R: Simulation of species community data along gradients

compas {CommEcol}

R Documentation

Simulation of species community data along gradients

Description

The function generates unimodal curves of different shapes according to the specification of different parameter values. For different combinations of parameters, the response function may resemble the Gaussian curve or its skewed and platykurtic variations. Simulated observations are obtained by generating values for parameters and solving the function for defined x-values. In an ecological context, the response curve may be interpreted as densities of a species along an environmental gradient. Solving the function for a given x-value would be equivalent to sampling the species at the coordinate x. If many different curves are generated, solving the function for a given x-value would be equivalent to sampling a community at the coordinate x of the gradient. The idea is easily expanded to include two or more gradients or dimensions. For the case of two gradients, two sets of coordinates, one for each dimension, are used to obtain a community observation. A theory justifying the use of response curves along gradients and a discussion of the shapes of these curves is found in McGill & Collins (2003). The code is mostly based on Minchin (1987a, 1987b).

Usage

compas(S, dims, am, clump=1, beta.R, coords, n.quanti=5, n.quali=0.1, add1)

Arguments

`S`	The number of species occurring in the simulated gradients. This IS NOT necessarily the number of species that will appear in the resulting dataset as some species may not be "sampled".
`dims`	Number of gradients (dimensions).
`am`	A vector of abundance of species in its modal point (log scale) for each gradient. This(ese) value(s) is(are) used to sample a lognormal distribution with mean(s) `am` and sd=1. The number of supplied means should be the same of the number of `dims`.
`clump`	A non-zero positive integer indicating how strong the species richness gradient is. For `clump`=1, modal points for species (see Details) are randomly and uniformly distributed in the space and thus species richness are mostly homogeneous. For higher values, more modal points of species (and thus more species) will be clumped on higher values of the gradient(s) (the upper right-hand corner if `dims`=2. See example.
`beta.R`	Beta diversity (turnover) parameter.
`coords`	A matrix-like (or vector if `dims`=1) object with coordinates of sampling sites. The number of columns (axes) should be the same of the number of `dims`.
`n.quanti`	A value higher than 0 indicating how much noise or variability should be added to abudance values sampled from the response curves. Each abundance value is substituted by a random value obtained from a Negative Binomial distribution with mean equal to the respective abundance value and variance proportional to `n.quanti`.
`n.quali`	Qualitative Noise. Each specie has probability "1-n.quali" of occurring in a site within its range. The argument control the replacement of `n.quali`*100% of the abundance values by "0".
`add1`	A value between 0 and 1. Add (`add1`*100)% of "marginal/vagrant species" occurring randomly with 1 individual in the entire dataset.

Details

This implementation is based on the software Compas (Minchin 1987b), described in detail in Minchin (1987a). Simulated parameters are random values obtained from distributions such as the normal and the uniform. Some of these parameters can be modified by users. However, some them are fixed and not modified unless you are able to edit the code. The option to fix some of the parameters should simplify the use of the function.
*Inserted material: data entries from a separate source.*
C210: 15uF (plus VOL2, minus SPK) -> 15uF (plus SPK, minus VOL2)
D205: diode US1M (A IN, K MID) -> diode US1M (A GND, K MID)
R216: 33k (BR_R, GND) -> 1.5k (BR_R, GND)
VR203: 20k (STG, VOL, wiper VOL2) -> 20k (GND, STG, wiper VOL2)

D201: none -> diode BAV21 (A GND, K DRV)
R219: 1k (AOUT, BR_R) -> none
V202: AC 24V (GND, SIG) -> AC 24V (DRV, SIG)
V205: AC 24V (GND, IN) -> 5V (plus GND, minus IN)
The number of species in the simulated matrix may be smaller than S because some species may occur outside the gradient. The gradiente is -50 up to 150, but 'sampling' occurs only at the range 0-100. This allows species to have their mode outside the 0-100 gradient. Also, species occurring in the gradient may not be sampled as a result of the quantitative (n.quanti) and qualitative (n.quali) noises added.
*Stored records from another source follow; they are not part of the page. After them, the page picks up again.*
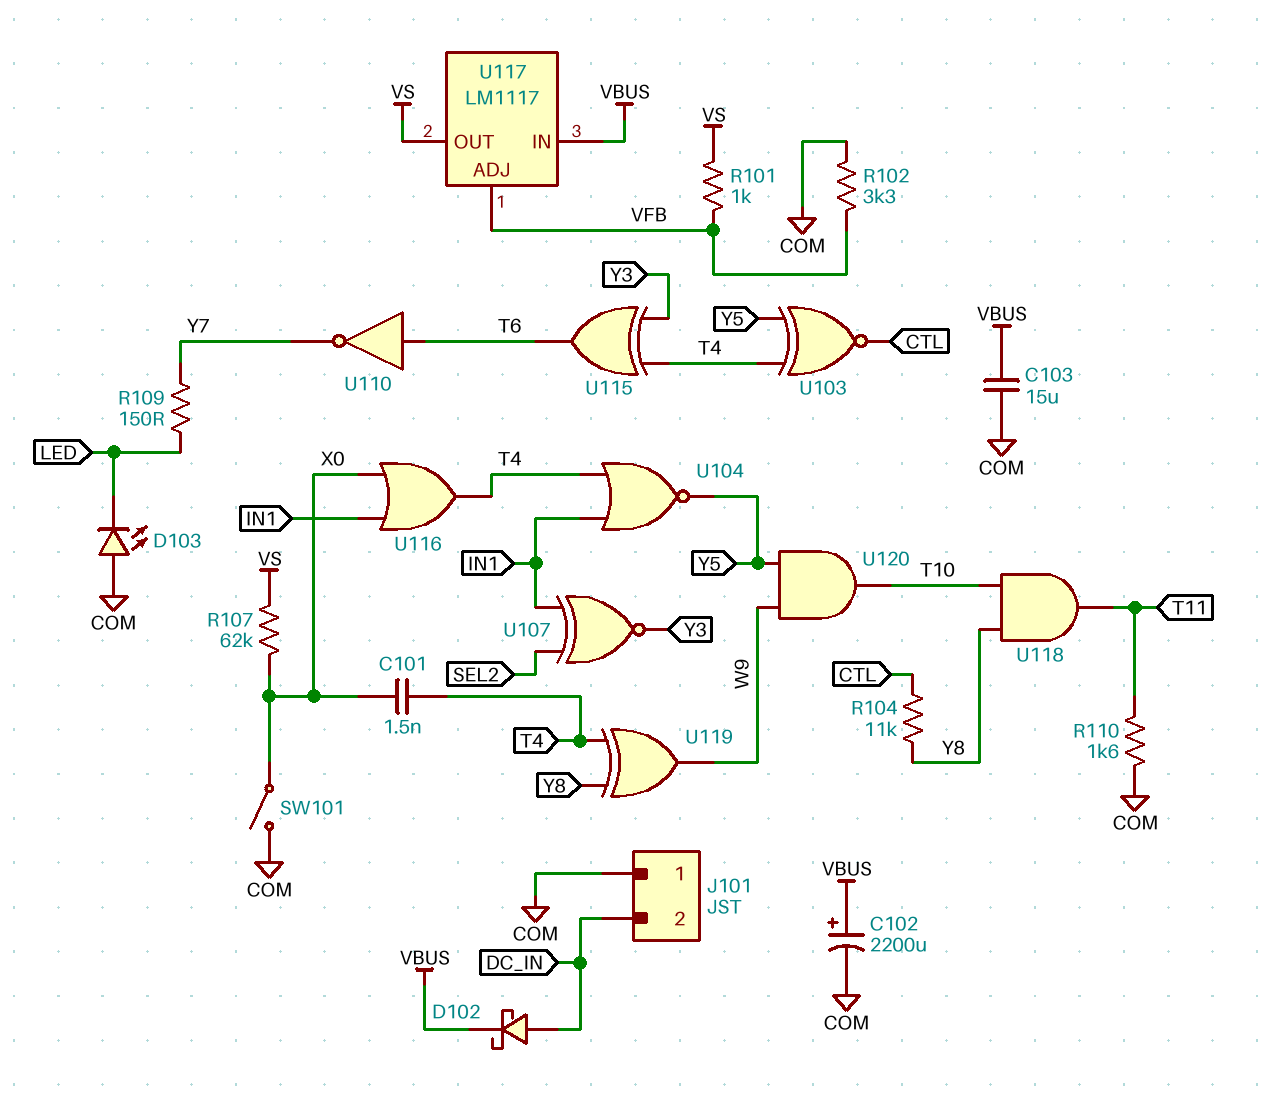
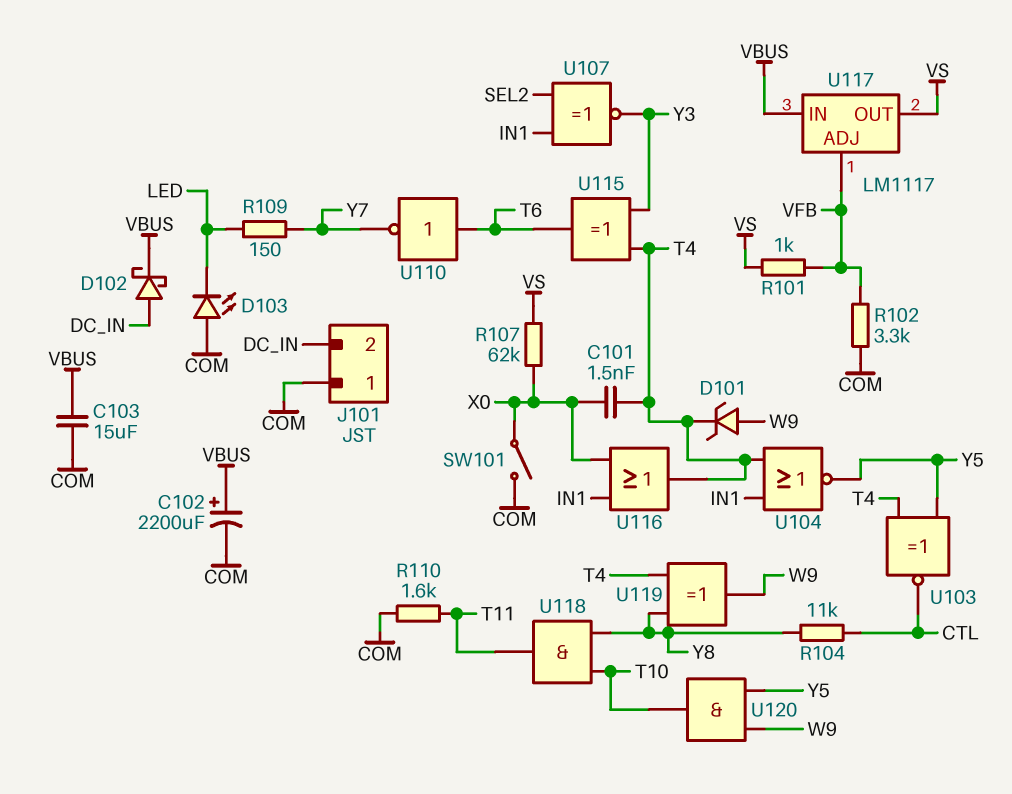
D101: none -> zener (A W9, K T4)

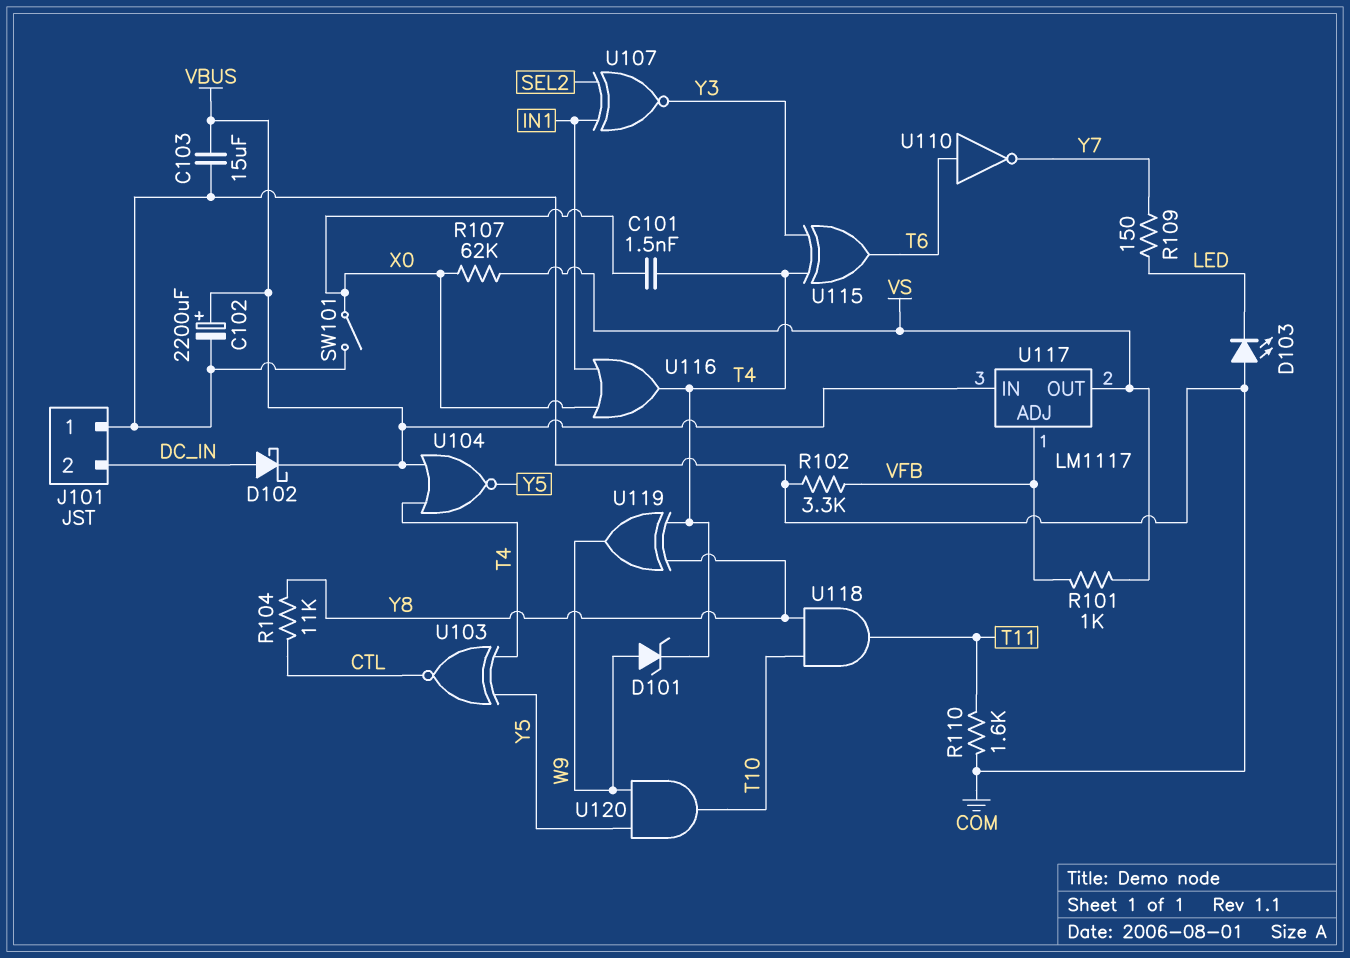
U104: NOR (in IN1, in T4, out Y5) -> NOR (in T4, in VBUS, out Y5)

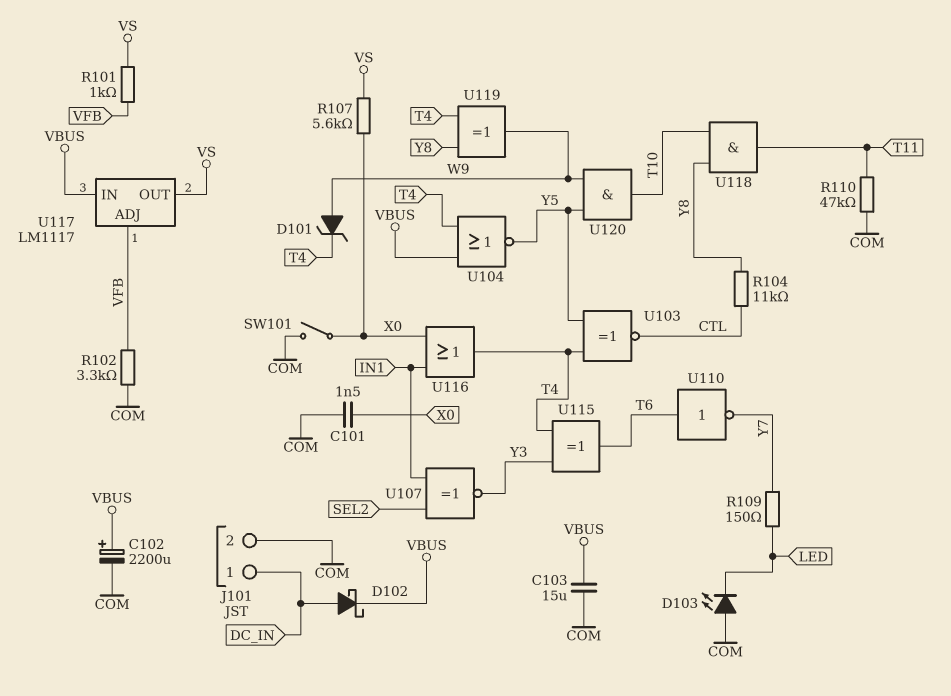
C101: 1.5nF (T4, X0) -> 1.5nF (COM, X0)
J101 pin 1: COM -> DC_IN
J101 pin 2: DC_IN -> COM
R107: 62k (VS, X0) -> 5.6k (VS, X0)
R110: 1.6k (COM, T11) -> 47k (COM, T11)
Parameters alpha and gamma (not available as arguments), which together determine curve symmetry and kurtosis, are obtained from a uniform distribution bounded by 0.1 and 5.

The abundance at the mode of the curve is determined by random values otained from log-normal distribution with log(mean) am and sd=1 (the last one not available as argument).
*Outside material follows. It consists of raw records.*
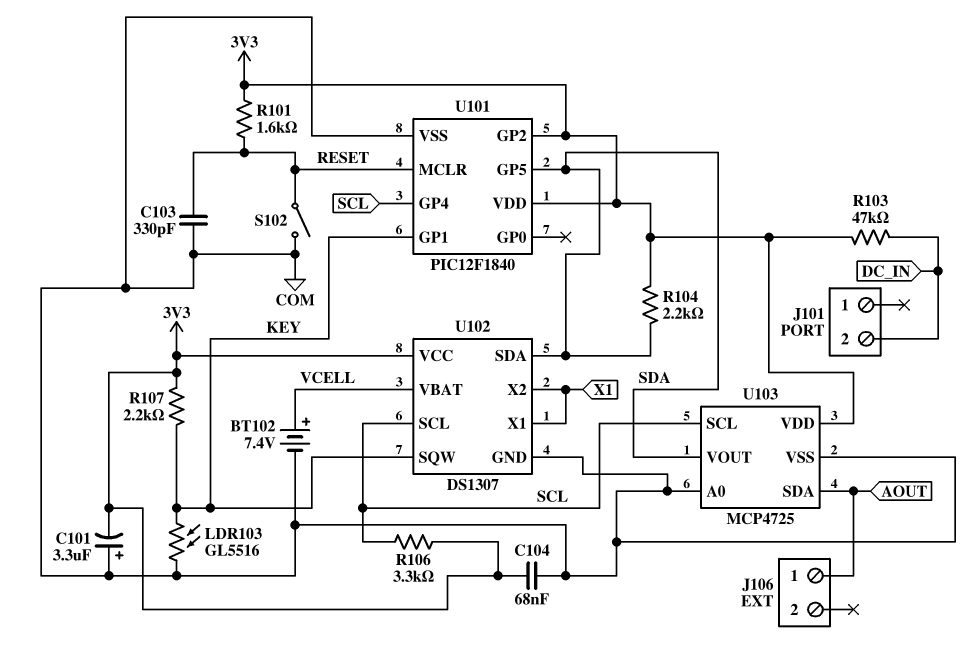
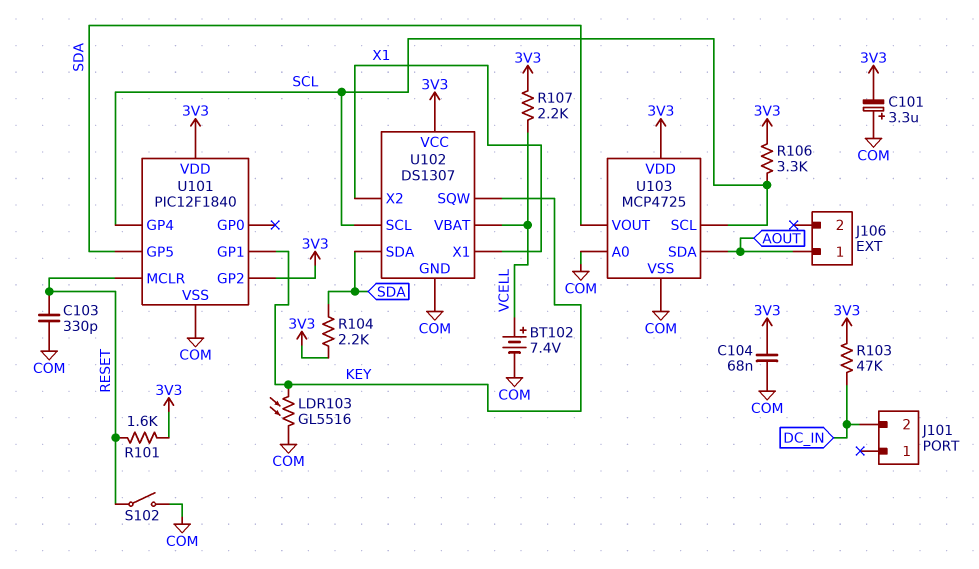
R107: 2.2k (3V3, KEY) -> 2.2k (3V3, VCELL)

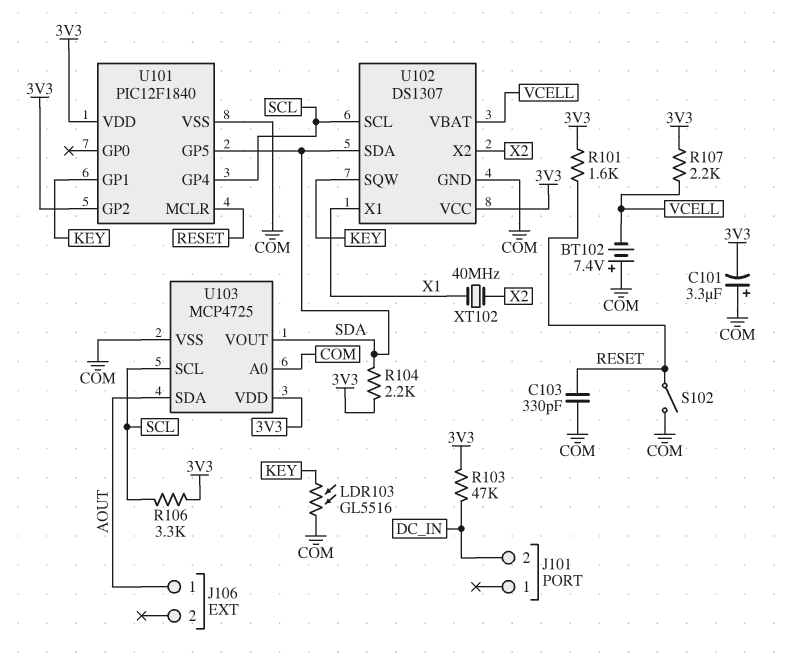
BT102: 7.4V (plus VCELL, minus COM) -> 7.4V (plus COM, minus VCELL)
C104: 68nF (3V3, COM) -> none
U102 pin X2: X1 -> X2
XT102: none -> 40MHz (X1, X2)

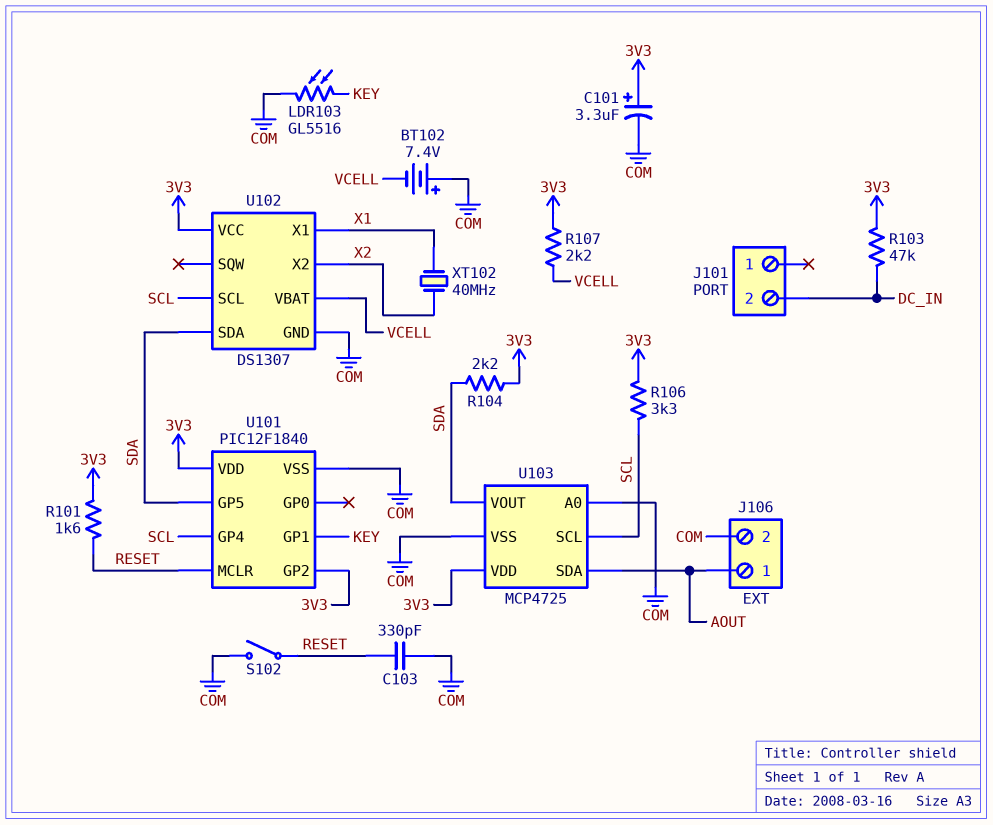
C101: 3.3uF (plus COM, minus 3V3) -> 3.3uF (plus 3V3, minus COM)
J106 pin 2: none -> COM
U102 pin SQW: KEY -> none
The position of the modal point in the gradient (parameter m, not available as argument) will depend on the value of clump. If clump=1 coordinates of the modal points are obtained from a random uniform distribution. For higher values of clump, species modal points will tend to be concentrated on high values of the gradient. In all cases, coordinates are bounded by -50 and +150. For a studied gradient bounded by 0 and 100, the specification of a larger interval allows the position of the modal point to be located outside the gradient.

The parameter beta.R determines the range of occurrence of species in the gradient. In terms of diversity, it determines the turnover (beta diversity) along the gradient, and is expressed as beta.R = 100/mean(r), and r are the ranges of species. Values of r are obtained from a normal distribution with mean 100/beta.R and standard deviation of 0.3*100/beta.R (the last one not available as argument). A beta.R = 2 determines that range of species are, on average, 50 units of the gradient (and 15 SD units). High beta.R determines restricted ranges and, thus, high beta diversity. Old versions of this function included the argument "beta" and expressed, contrary to the name of the argument, as range in the gradient. The code of the new function is equivalent to the old ones (beta=0.5 was translated as 0.5*100 and determined ranges around 50; this can be attained now as beta.R=2 which determines ranges 100/2=50).

Species may be (i) present in densities different from the expected or (ii) absent due to sampling error, historical factors, or the influence of a multitude of environmental factors. Simulated communities are subject to these two types of error or noise to mimic the two phenomena. In order to obtain scattered values of abundances for each species along their gradients, each non-zero value is replaced by a random value obtained from a Negative Binomial distribution (rnbinom) with mean equal to the value to be replaced and variance proportional to n.quanti. The parametrization of the Negative Binomial is done using mu (mean) and size (dispersion parameter), the later obtained as mu^2 / (variance-mu). The n.quanti is used to define the variance as mu*(1+n.quanti). For n.quanti tending to zero the distribution is similar to the Poisson. For values up to 1 it is still similar to the Poisson. For n.quanti >5 it is quite distinct with long right-hand tails and many zeros if the mean is low (e.g. <10). Additional absences are achieved by randomly choosing n.quali*100% of non-zero values and replacing them by zeros.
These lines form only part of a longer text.